The mean number of players returning earlier than the 6 days allowed by the GRTP protocol between 2012 and 2019 decreased to 7%, with no players returning in <6 days after 2015/16. These findings highlight the success of on-going player safety and stakeholder education initiatives in reducing the number of players returning to play in fewer days than the minimum stand down. It is recommended that these initiatives continue in order to sustain this improvement.

Future Directions

Regardless of the reasons for the substantial increase in diagnosed match concussion between 2009/10 and 2016/17, reducing the incidence of concussion in rugby union through effective injury prevention strategies is a clear priority. The majority of concussions in rugby occur in the tackle (Citation2,Citation3,Citation35,Citation36), making it a focus for primary prevention.

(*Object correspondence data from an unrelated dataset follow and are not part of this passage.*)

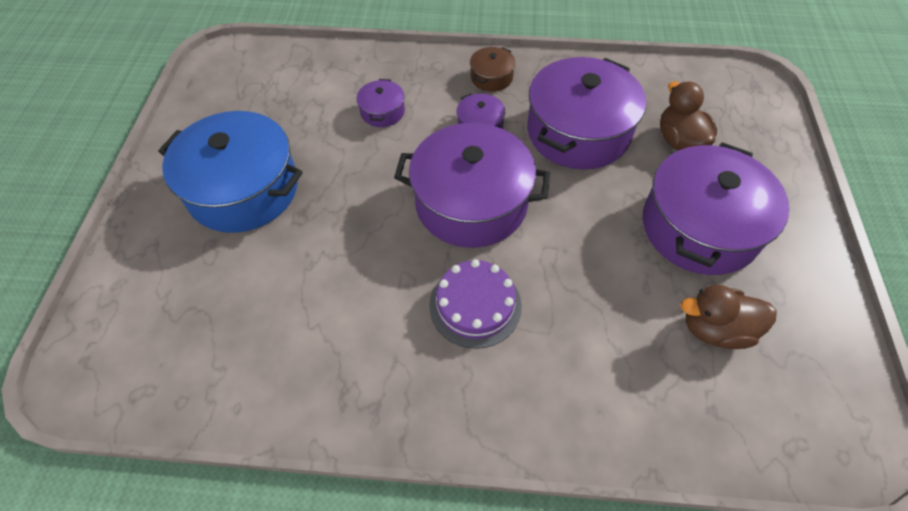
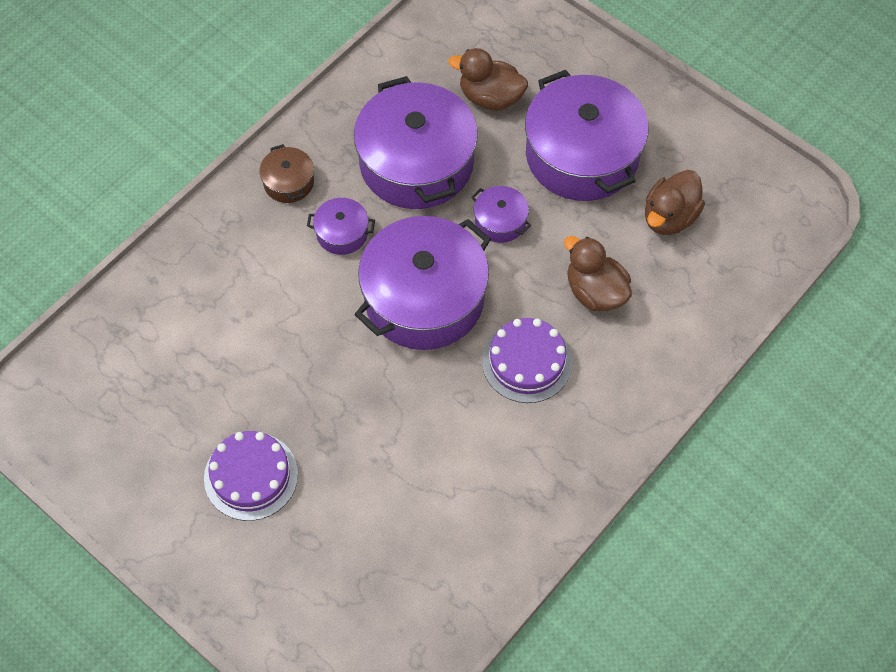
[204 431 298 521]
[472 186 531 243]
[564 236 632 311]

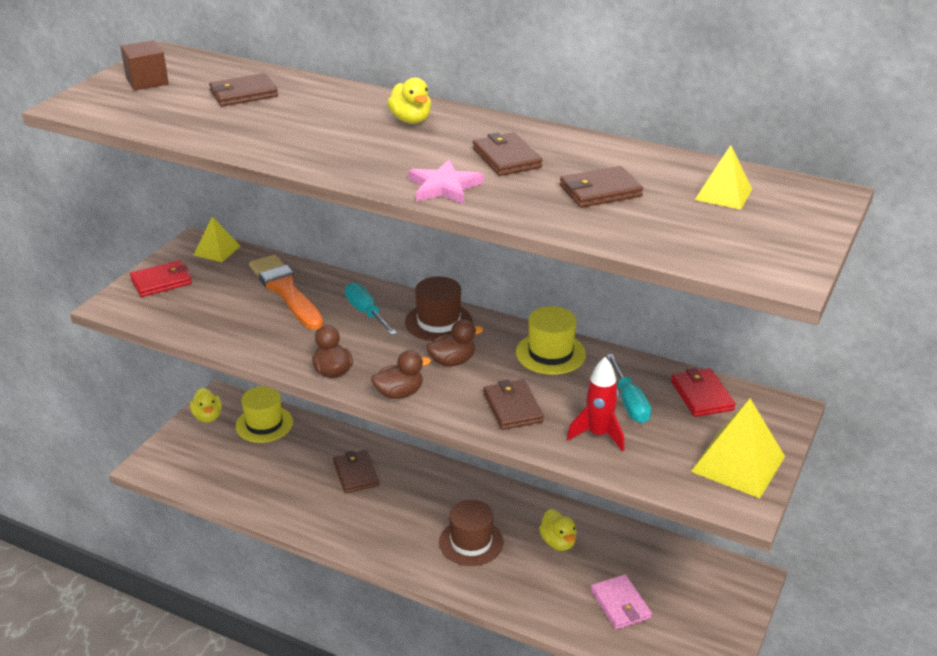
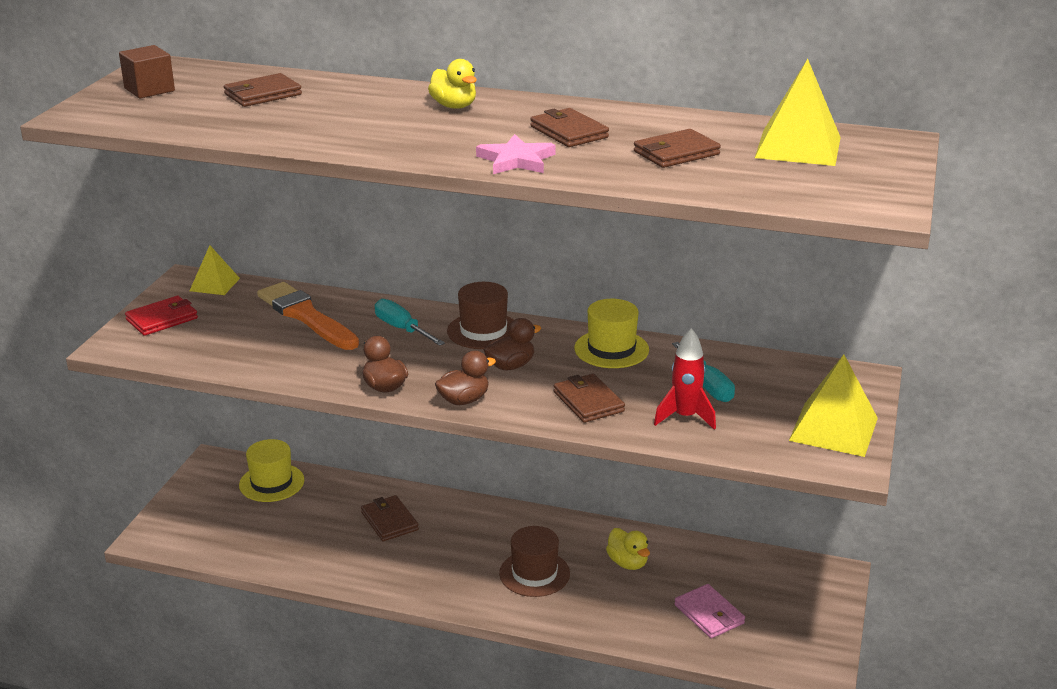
[190 388 222 423] (first image)
[671 368 735 417] (first image)
[755 59 841 166]

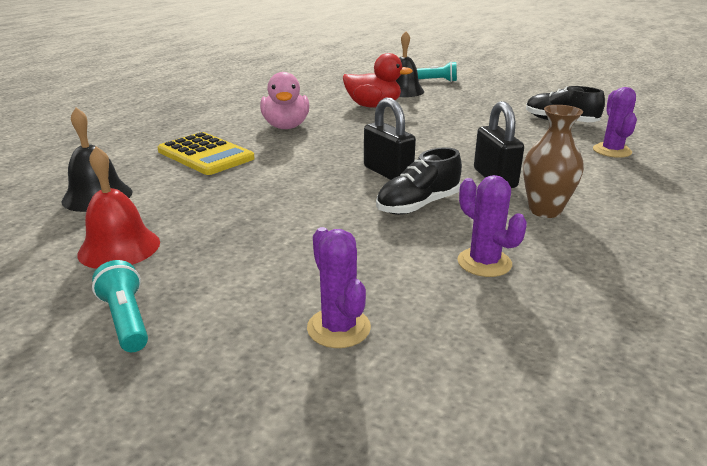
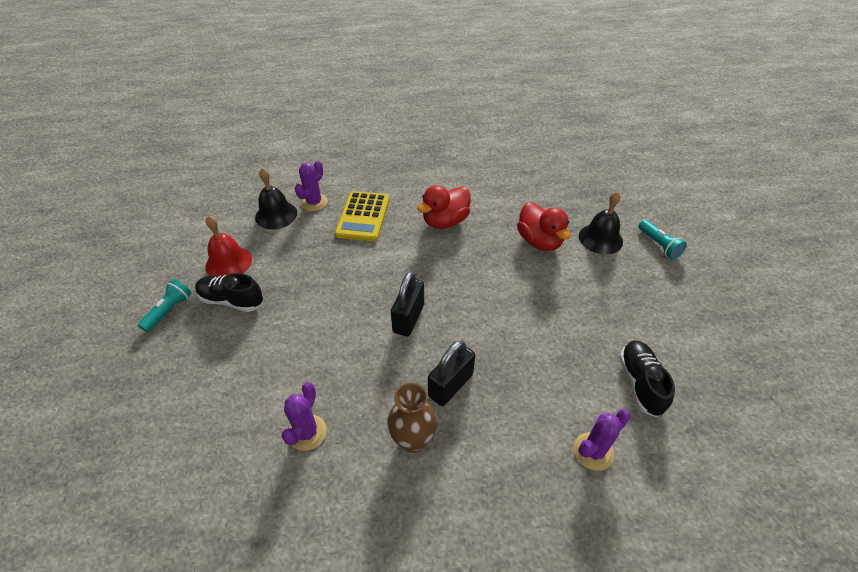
[417 185 471 229]
[295 161 328 211]
[195 273 263 312]

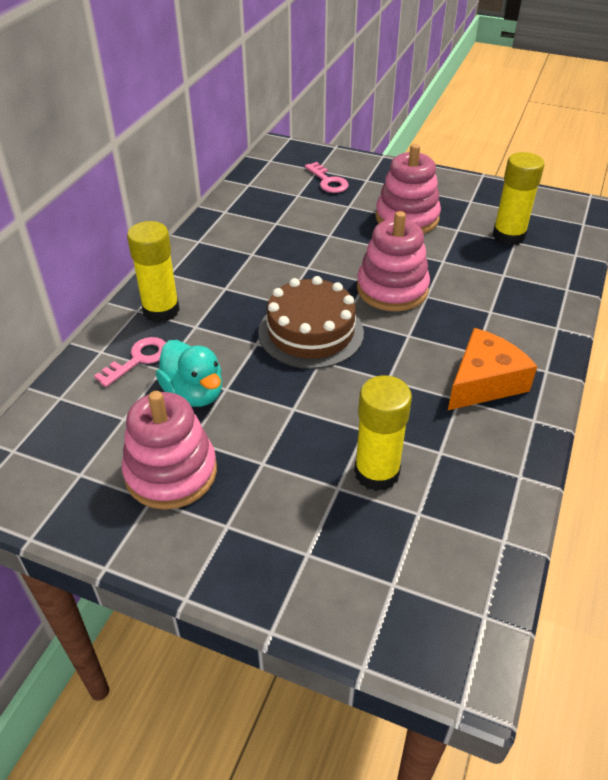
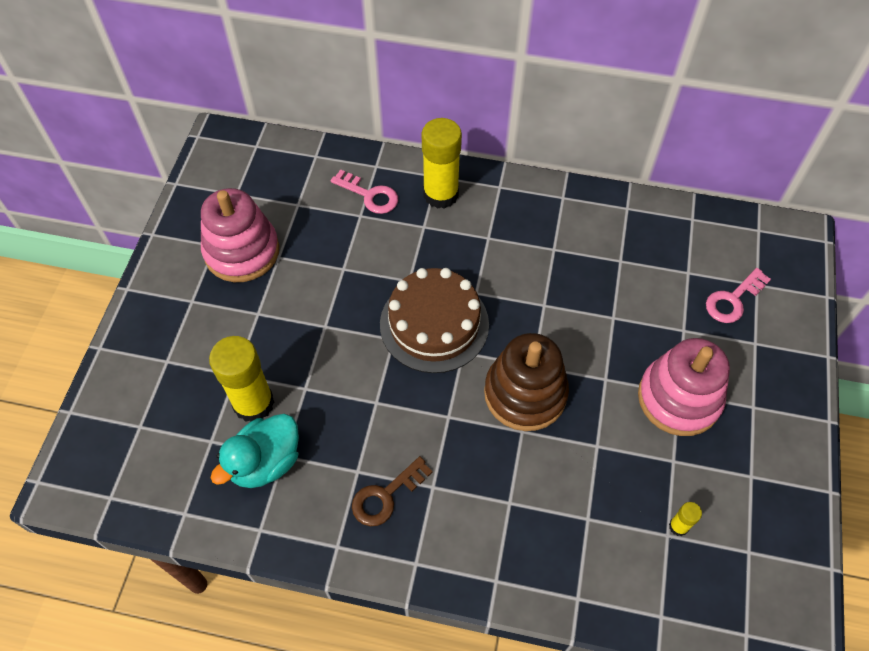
[210 414 299 488]
[484 333 569 431]
[352 456 433 526]
[669 502 702 536]

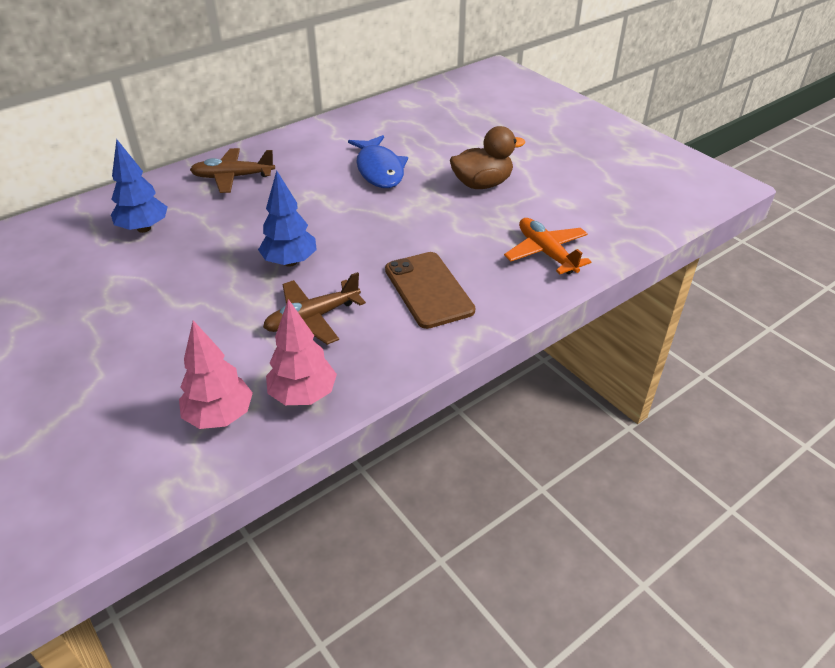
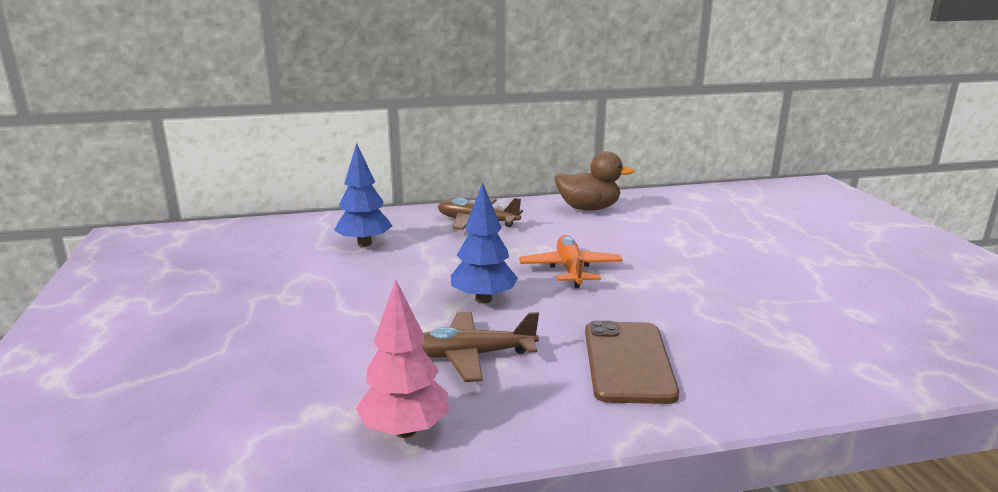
[179 320 253 429] (first image)
[348 135 408 188] (first image)
[554 151 634 211]
[519 235 623 288]

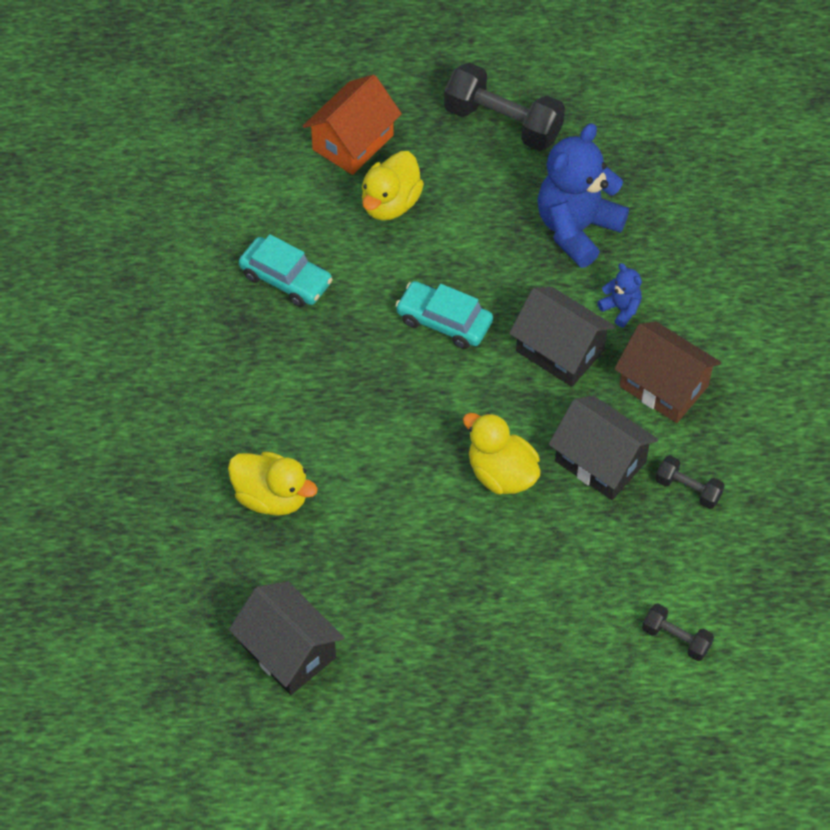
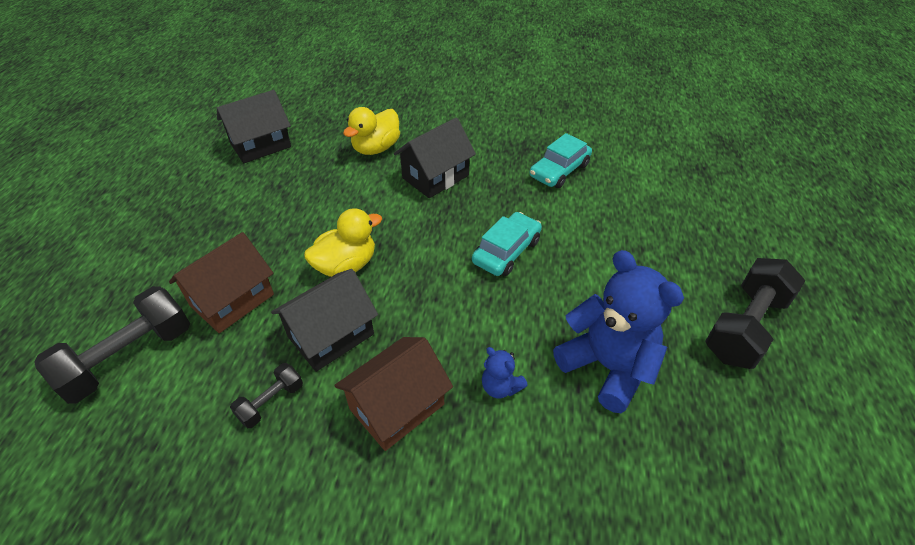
[303 75 402 175] (first image)
[362 151 424 220] (first image)
[394 118 476 198]
[482 347 528 398]
[34 286 190 404]
[169 232 274 333]

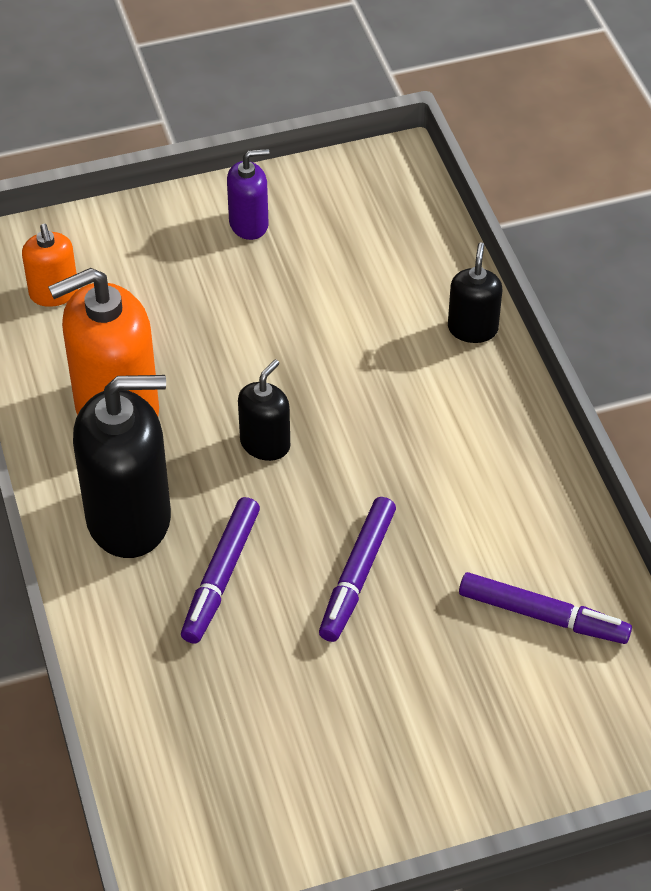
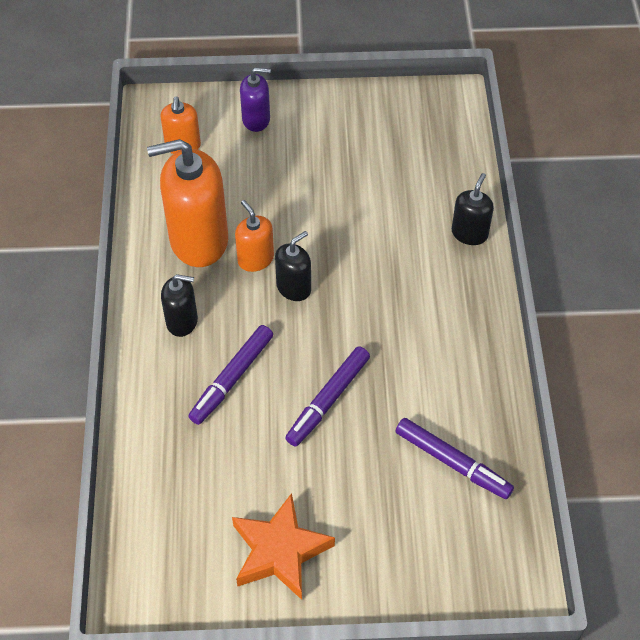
[161 274 198 337]
[240 67 271 132]
[232 493 335 600]
[235 200 274 272]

Further research is needed exploring the biomechanics during the concussion-collision mechanism to inform mitigation strategies such as law changes and coaching initiatives (Citation3). There are several video-based studies that have analyzed the tackle in rugby union (Citation35–40). The most recent of these studies demonstrates that a tackler at high speed and/or accelerating, a tackle involving head-to-head contact, and high tackles all lead to a higher risk of concussion in rugby union (Citation38,Citation39). A law variation that lowered the height of the legal tackle was evaluated in elite players, although the outcome was a non-significant increase in the incidence of concussion, with a significant increase in concussion incidence and propensity when tackling (Citation41). Other areas requiring further investigation to mitigate the risk of concussion include tackle technique training (Citation42), assessment of the effectiveness of the high tackle sanctions introduced by World Rugby, as well as exploration into the reduction of head impacts which do not lead to concussion. There have been recent advances in the validation of novel objective measures for concussion recognition, such as miRNA salivary tests (Citation43), however the lack of validated objective measures of recovery has to date limited the further refinement of the GRTP process on an individual level. While these are opportunities to target the reduction of concussion, it is clear that the dynamic and unpredictable nature of in-game tackle situations and subsequent head impacts makes reducing the risk of concussion a significant but critical challenge for the game.

Conclusion

Concussion is the most common injury in professional rugby union. Since the introduction of the HIA (to aid recognition and diagnosis) and GRTP protocol (to aid management and return-to-play), there have been significant increases in both the incidence and severity of concussion. It is not possible to separate improvement in reporting practice from the possibility of an inherent increase in the risk of concussion, but changes in the operational definition and reporting behavior and increased awareness of concussion are likely to have made a major contribution. The number of players returning to play before the recommended minimum time has improved significantly over time. Given the high incidence of concussion, it is essential to focus on strategies for primary prevention as well as evidence-based management of these complex brain injuries.

Declarations of Interest

This project was funded by the Rugby Football Union and Premier Rugby Ltd. SPTK, DL and KAS are employed by the Rugby Football Union. MJC is employed by Premier Rugby Ltd. GT has previously received grants from the Rugby Football Union and Premiership Rugby over the period 2011-16. The remaining authors have no competing interests to declare.

Acknowledgments

Funding for this study was provided by the Rugby Football Union, Premiership Rugby and University of Bath. The authors would like to thank the staff of the rugby clubs involved in this study for the ongoing collection of data which has helped to guide policy and improve player welfare across the game

Additional information

Funding

This work was supported by the Rugby Football Union; Premier Rugby Ltd.